Certainly, it’s worth noting that the film received ample attention from the Academy of Science Fiction, Fantasy, and Horror Films. At their 1979 Saturn Awards, Snatchers received an incredible eight nominations but only went home with trophies in the categories of ‘Best Sound’ and ‘Best Director.’ Additionally, the motion picture received a nomination for ‘Best Dramatic Presentation’ from the 1979 Hugo Awards. If that isn’t enough to catch your eye and encourage you to see this one, then perhaps you’re the one that’s been snatched, and your now vegetable, pod-hatched brain is having trouble keeping up with reality.

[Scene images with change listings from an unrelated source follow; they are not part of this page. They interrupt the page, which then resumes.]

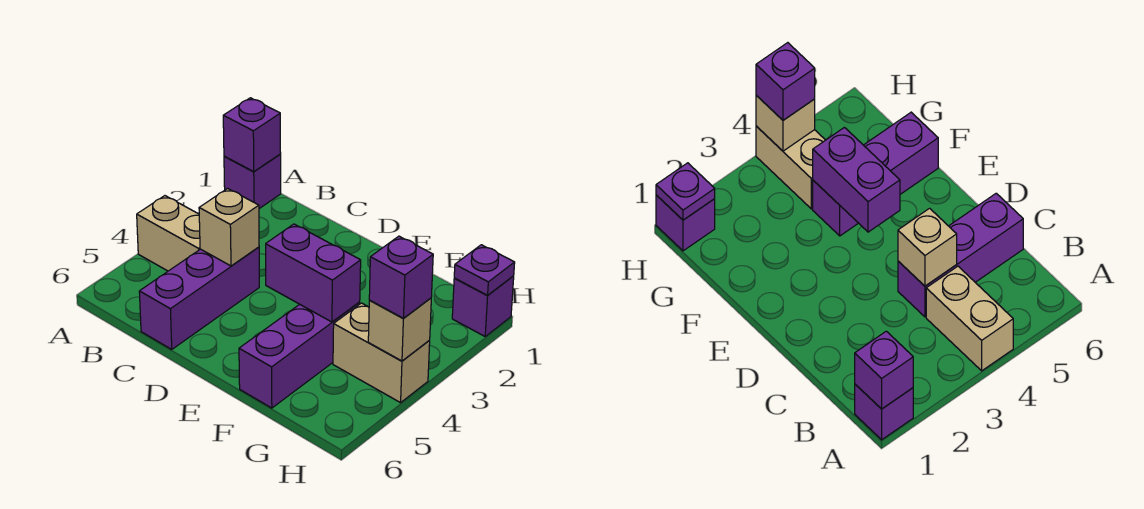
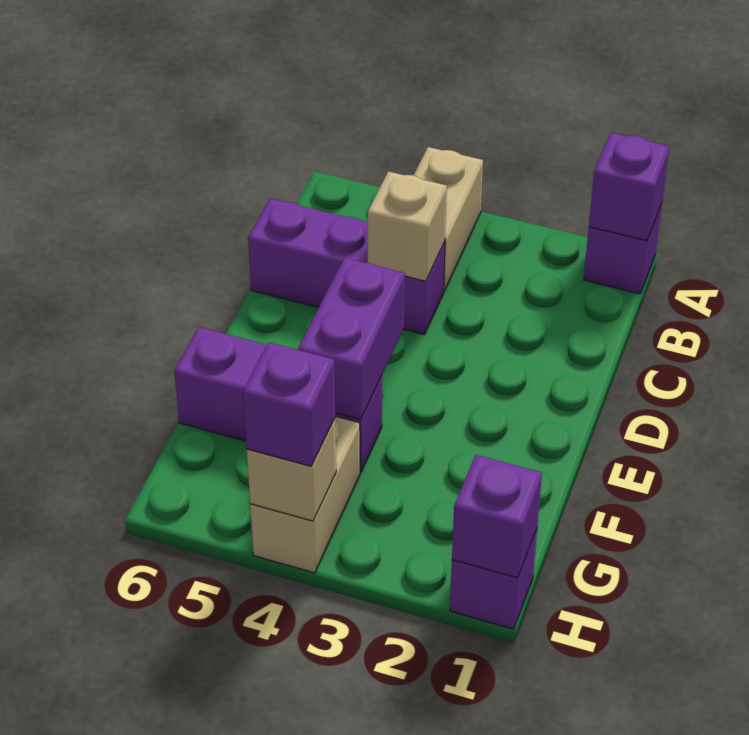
purple plate H1 level 2 -> purple brick H1 level 2

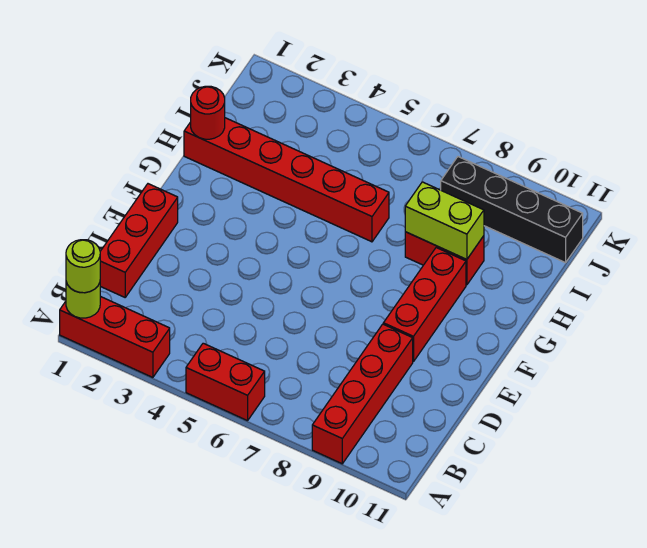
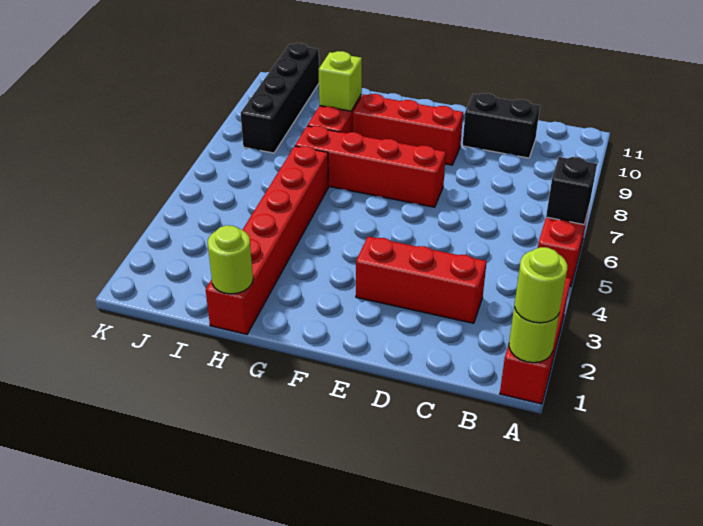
none -> black brick A6 level 2
red brick A9:D9 level 1 -> red brick E7:H7 level 1
red brick C1:E1 level 1 -> red brick C3:E3 level 1
none -> black brick C10:D10 level 1
red round brick H1 level 2 -> lime round brick H1 level 2
lime brick H8:H9 level 2 -> lime brick H9 level 2

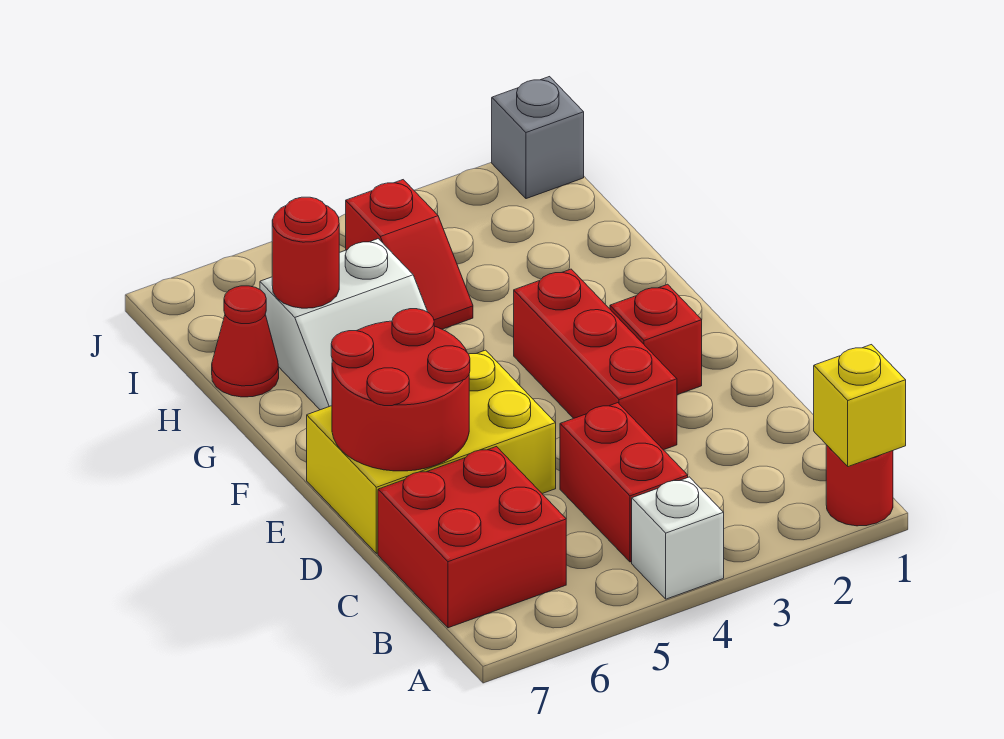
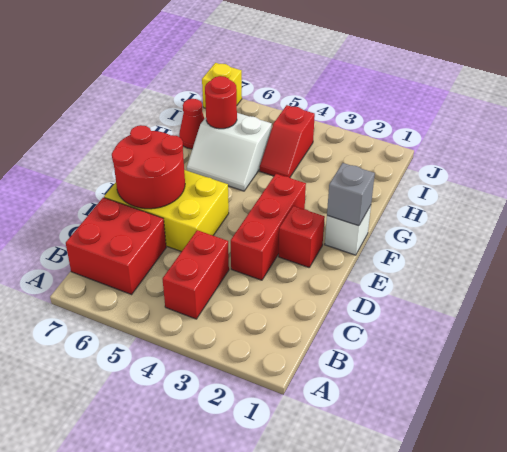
red round brick A1 level 1 -> none
yellow brick A1 level 2 -> yellow brick J7 level 1
white brick A4 level 1 -> white brick F1 level 1
grey brick J1 level 1 -> grey brick F1 level 2

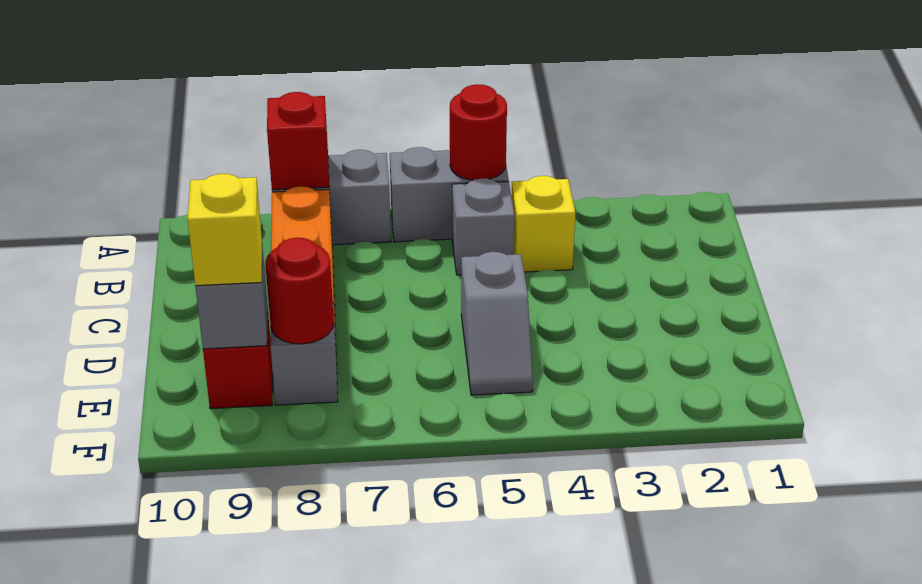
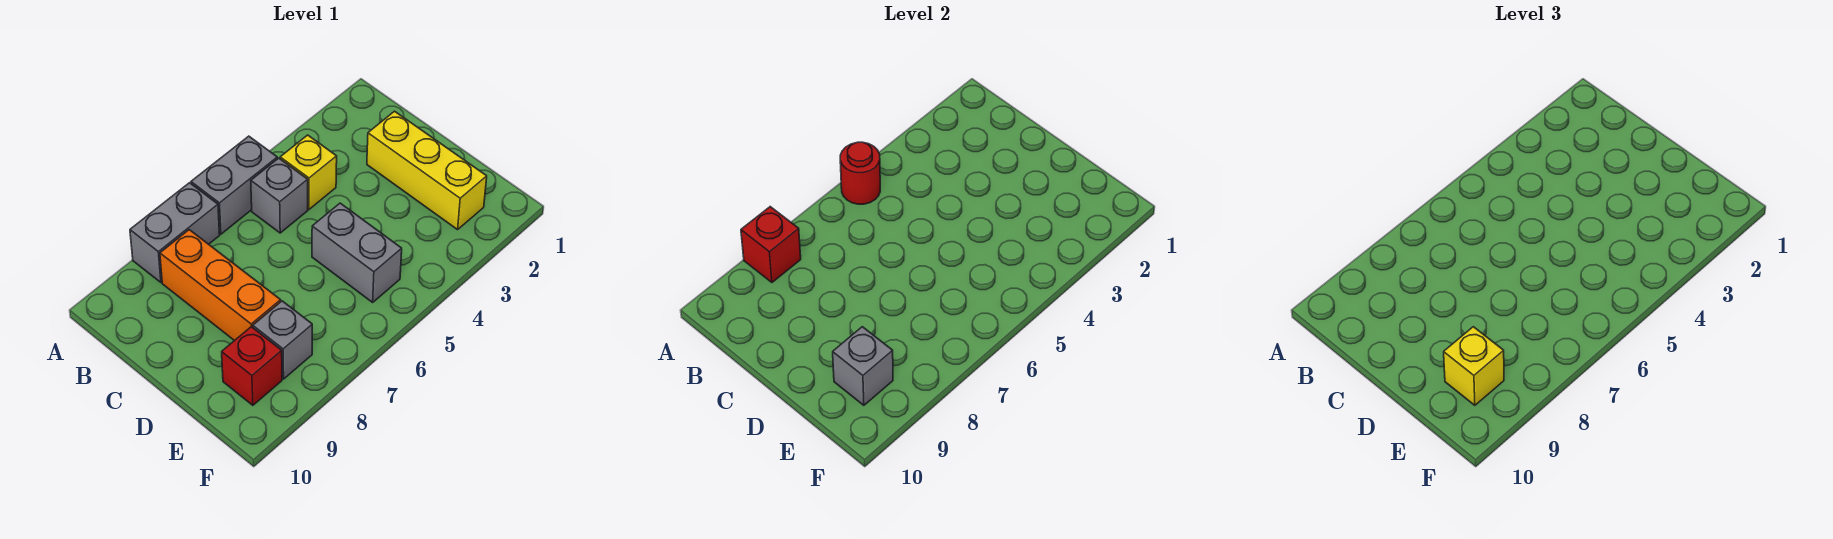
none -> yellow brick C2:E2 level 1
grey slope D5:E5 level 1 top D -> grey brick D5:E5 level 1
red round brick E8 level 2 -> none

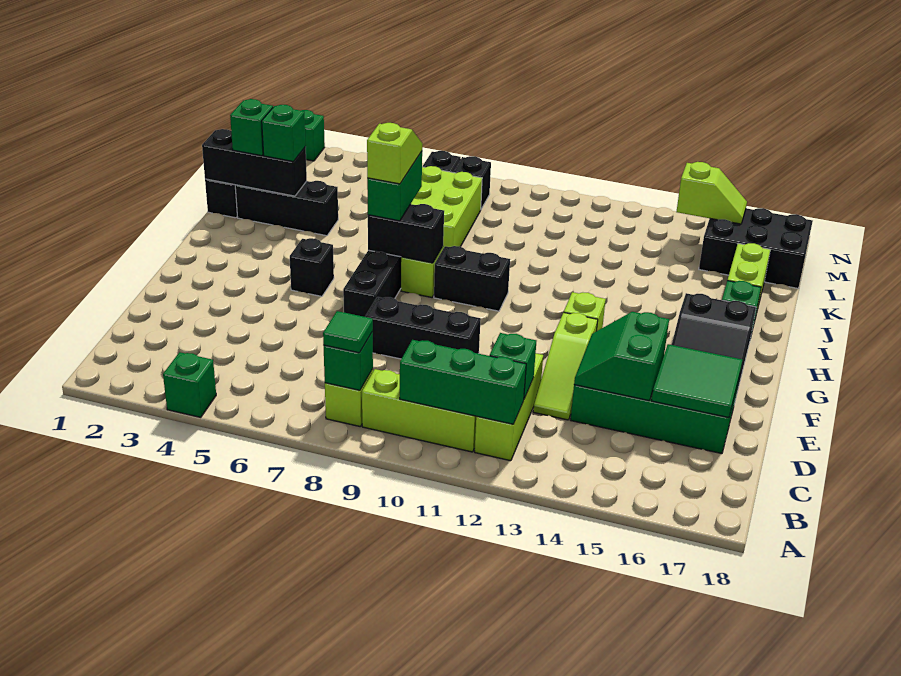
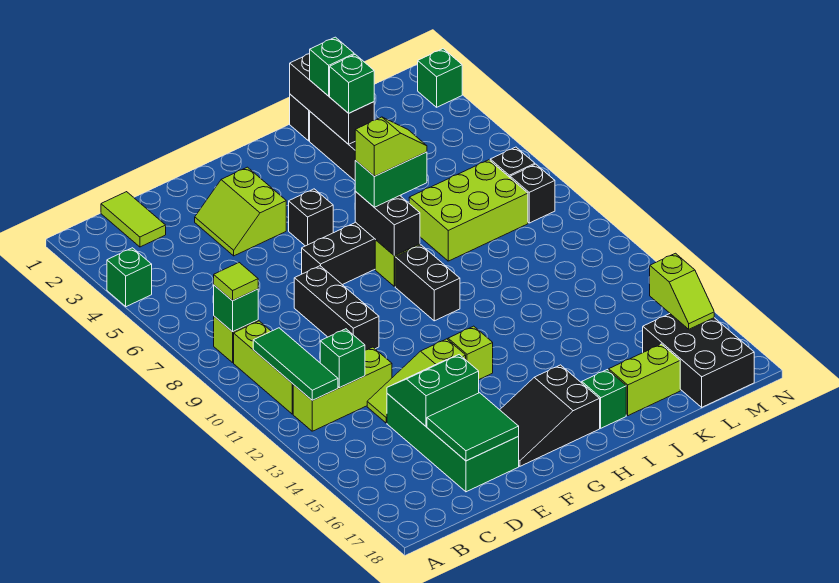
green tile B8 level 3 -> lime tile B8 level 3
green brick B10:B12 level 2 -> green tile B10:B12 level 2
none -> lime tile C1:C2 level 1
none -> lime slope E3:F4 level 1 top F

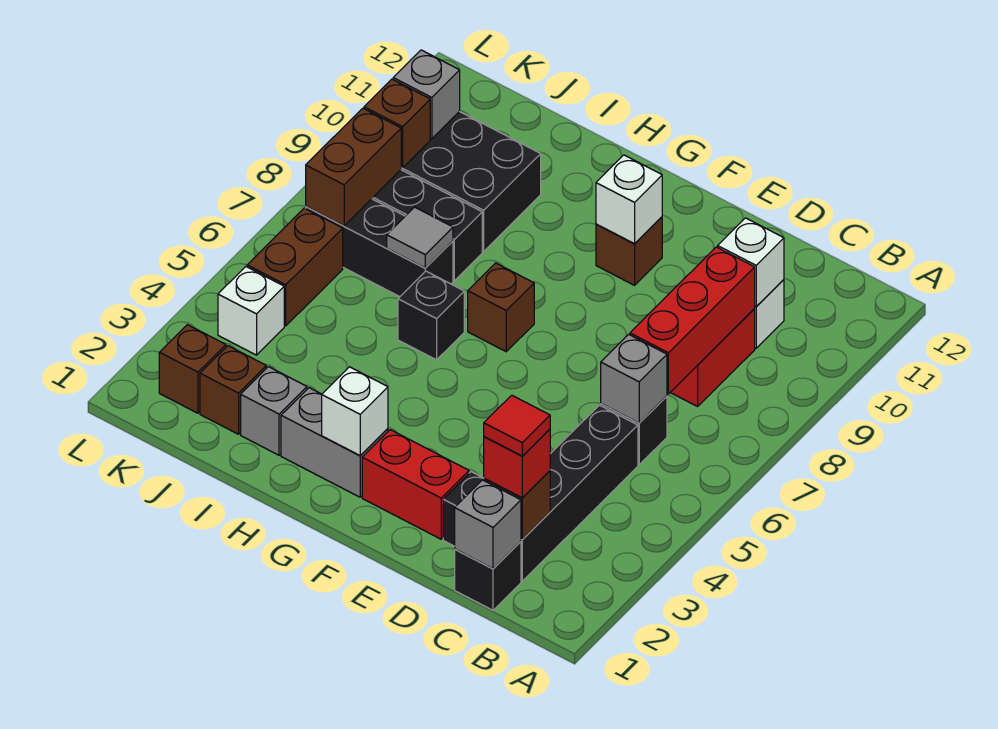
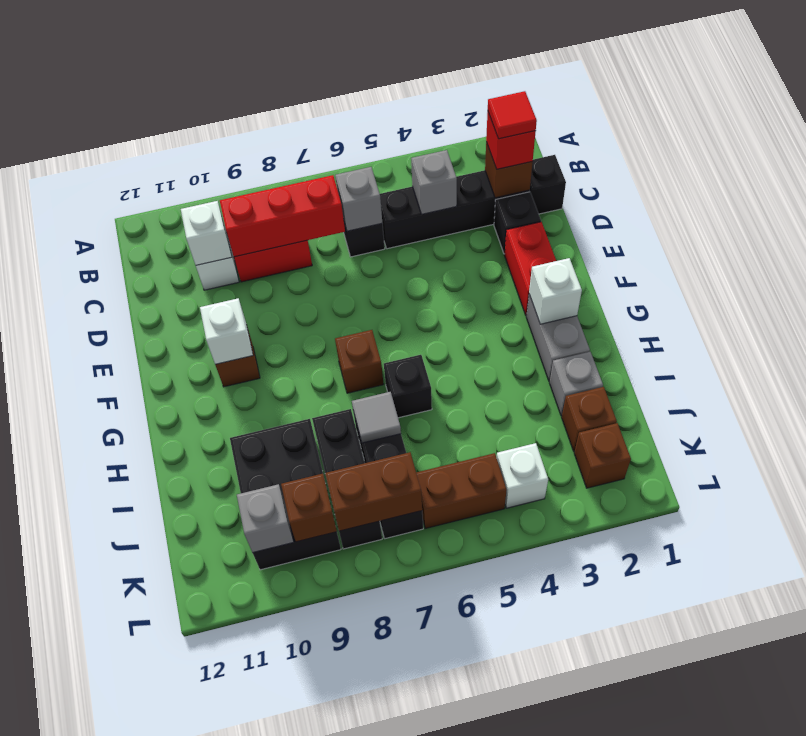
grey brick C1 level 2 -> grey brick C4 level 2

- Audio commentary from Director Philip Kaufman
- Audio commentary by Author/Film Historian Steve Haberman
- Star-Crossed In The Invasion: Interview with actress Brooke Adams
- Re-Creating The Invasion: Interview with Screenwriter W.D. Richter
- Scoring The Invasion: Interview With Composer Denny Zeitlin
- Leading The Invasion: Interview with Actor Art Hindle
- Writing The Pod: Interview with Jack Finney Expert Jack Seabrook
- Re-Visitors From Outer Space, or How I Learned To Stop Worrying And Love The Pod – Featurette
- Practical Magic: The Special Effects Pod – Featurette
- The Man Behind The Scream: The Sound Effects Pod – Featurette
- The Invasion Will Be Televised: The Cinematography Pod – Featurette
- And even more shorts, spots, and trailers.
Highly recommended. With the overall tone of Science Fiction from the 1970’s being fairly downbeat, it should come as no surprise that a studio got the bright idea to remake the 1956 SciFi Cold War Classic Invasion Of The Body Snatchers. The loss of identity and oppressive authority themes definitely go hand-in-hand with the era, and director Kaufman points everyone in the direction that assures all good things will end … whether we like it or not. It’s an incredible cast – Sutherland, Nimoy, and Goldblum – giving it their best; though a few sequences are obviously a bit dated, it’s dystopian feel is thankfully never out of style.
In the interests of fairness, I’m pleased to disclose that the fine folks at Kino Lorber provided me with a complimentary Blu-ray of Invasion Of The Body Snatchers by request for the expressed purposes of completing this review; and their contribution to me in no way, shape, or form influenced my opinion of it.